Moments before the second plane hit his building, Rannazzisi was able to flee to the streets below, unharmed, he said.
He soon realized life was too valuable to keep putting his Hollywood dreams on the back burner, and picked up and moved to Los Angeles with his girlfriend, now wife.
“I still have dreams of like, you know, those falling dreams,” Rannazzisi said.
It all sounded like such a harrowing tale, until this week, when Rannazzisi was confronted with evidence he had actually been working in Midtown on Sept. 11, 2001, not for Merrill Lynch, which has no record of his employment.
Moreover, Merrill Lynch did not have an office in either tower, The Times reports.
In a statement provided by the comedian’s publicist Tuesday, Rannazzisi was forced to acknowledge his story was fabricated.
“I was not at the Trade Center on that day,” said Rannazzisi in the statement. “I don’t know why I said this.

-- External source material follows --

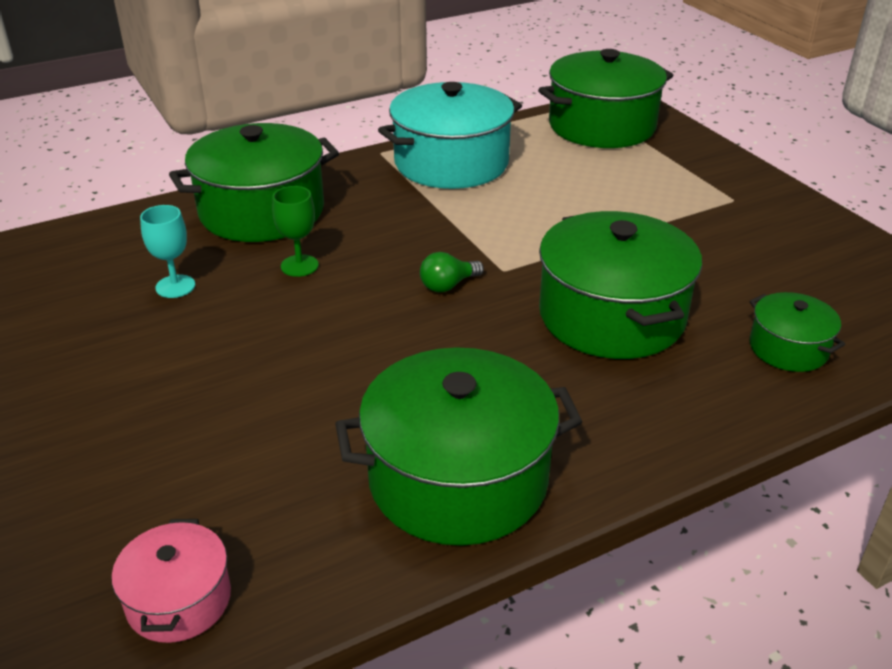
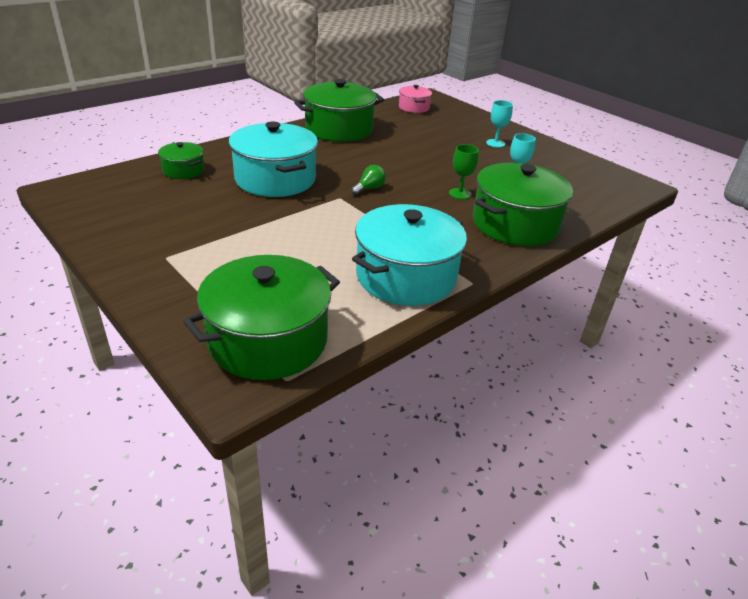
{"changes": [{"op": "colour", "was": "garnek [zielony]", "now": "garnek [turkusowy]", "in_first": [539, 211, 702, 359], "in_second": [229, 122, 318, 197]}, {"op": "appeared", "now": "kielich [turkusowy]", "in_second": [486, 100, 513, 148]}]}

This was inexcusable. I am truly, truly sorry.”
For many years, more than anything…I have wished that, with silence, I could somehow erase a story told by an immature young man…
It only made me more ashamed. How could I tell my children to be honest when I hadn’t come clean about this?
It was profoundly disrespectful to those who perished and those who lost loved ones.
The stupidity and guilt I have felt for many years has not abated. It was an early taste of having a public persona, and I made a terrible mistake.
All I can ask is for forgiveness.
Interviews from the decade following the Sept. 11 attacks, however, show Rannazzisi was still reliving his life-changing experience, and in great detail as recently as 2011.